Using computer databases and modeling, researchers have examined the genes of species to find out if the ACE2 protein in their cells can be used by SARS-CoV-2. A recent study, published in the journal Microbes and Infection on March 19, showed SARS-CoV-2 could grab onto the ACE2 receptor of many different species — including bats, civet cats and pigs — and predicted it may also be able to do so in goats, sheep, horse, pangolins, lynx and pigeons.
The research undertaken by the Harbin Veterinary Research Institute in China suggests that the virus replicates poorly in chickens, ducks and pigs.
The first confirmed case of coronavirus in an animal in the US was documented on April 5, when 4-year-old Nadia, a Malayan tiger at the Bronx Zoo, was found to have contracted the virus, likely from an infected but asymptomatic zookeeper.
There’s still a lot we don’t know about transmission of SARS-CoV-2, but the most important point to reiterate: There is a lack of evidence the coronavirus is spread by pets and companion animals to humans.
“There is absolutely no evidence whatsoever that companion animals play any role in the epidemiology of this disease,” said Trevor Drew, director of the Australian Animal Health Laboratory. Drew and his colleagues at the AAHL are testing vaccines in ferrets in pre-clinical trials to assess safety and efficacy of new treatments. Ferrets are used in the trial because they are particularly susceptible to infection by the coronavirus. However, even ferret owners are unlikely to get the disease from their furry friends according to Drew.
He notes that the researchers at the AAHL are not seeing “overt clinical disease” in their ferrets, but “they do seem to have a slight temperature and they do replicate the virus.” It may be that SARS-CoV-2 can infect these animals, but cannot replicate enough to cause the set of symptoms which define human COVID-19.
You may also be wondering if you can pick it up from your pet’s fur? The risk is low — but not zero — because the coronavirus can survive on surfaces and is able to be transmitted via droplets. Theoretically, it might persist on fur, so you should always wash your hands before and after you interact with them if you’re feeling unwell.
“People appear to pose more risk to their pets than they do to us,” said Glenn Browning, a veterinary microbiologist at the University of Melbourne, Australia.
If you are feeling unwell and believe you may have contracted COVID-19, the first thing you should do is get tested. If you suspect you are unwell, the recommendation from the US Centers for Disease Control and Prevention is to “restrict contact with pets and other animals, just like you would around other people.”
The best method of protection remains prevention. There are a huge number of resources available from the WHO on reducing your risk of infection, and the key measures are outlined below:
Wash your hands: For 20 seconds and no less! You can get some handy handwashing tips here.
Maintain social distancing: Try to keep at least 3 feet (1 meter) away from anyone coughing or sneezing.
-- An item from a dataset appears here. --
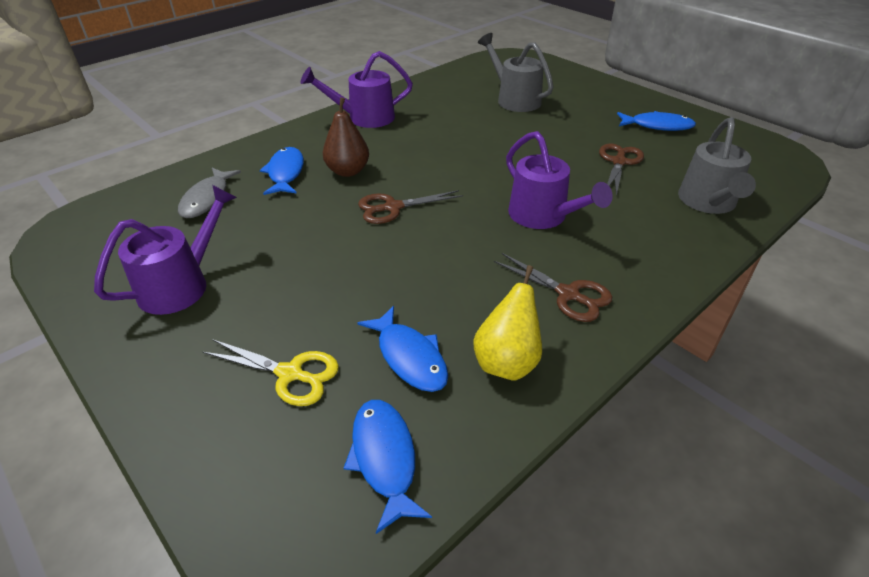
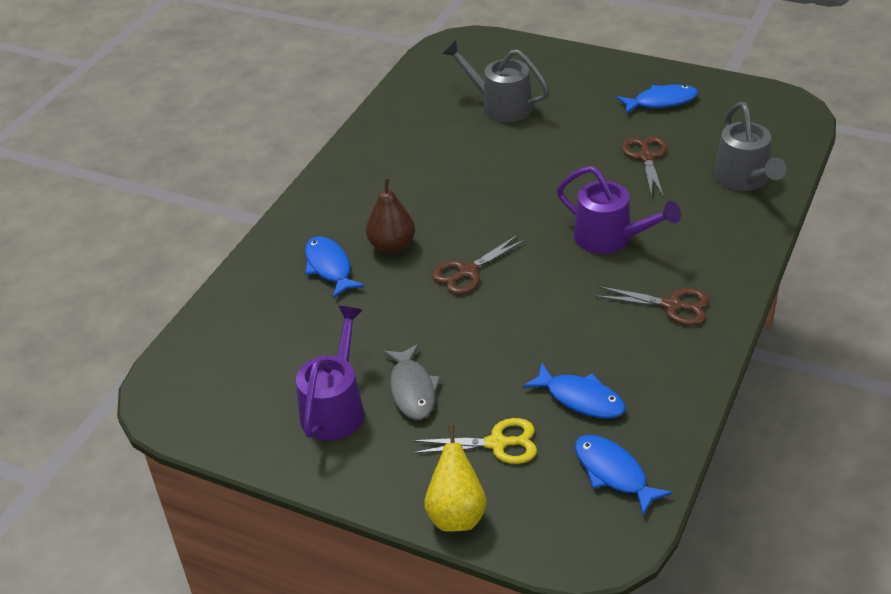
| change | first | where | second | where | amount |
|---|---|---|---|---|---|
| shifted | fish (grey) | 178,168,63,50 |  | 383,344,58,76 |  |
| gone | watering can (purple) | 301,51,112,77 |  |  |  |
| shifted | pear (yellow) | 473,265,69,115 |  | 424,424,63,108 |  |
Avoid touching your face, eyes or mouth: A difficult task, but this is how the virus initially gets into the body.
Respiratory hygiene measures: Cough and sneeze into your elbow!
If you are sick, you may consider quarantining your pets at home and limiting your contact with them as much as possible. You don’t have to isolate them, but try to limit them to one or two rooms in the home, wear a mask when around them and — yes, we’re saying it again — wash your hands.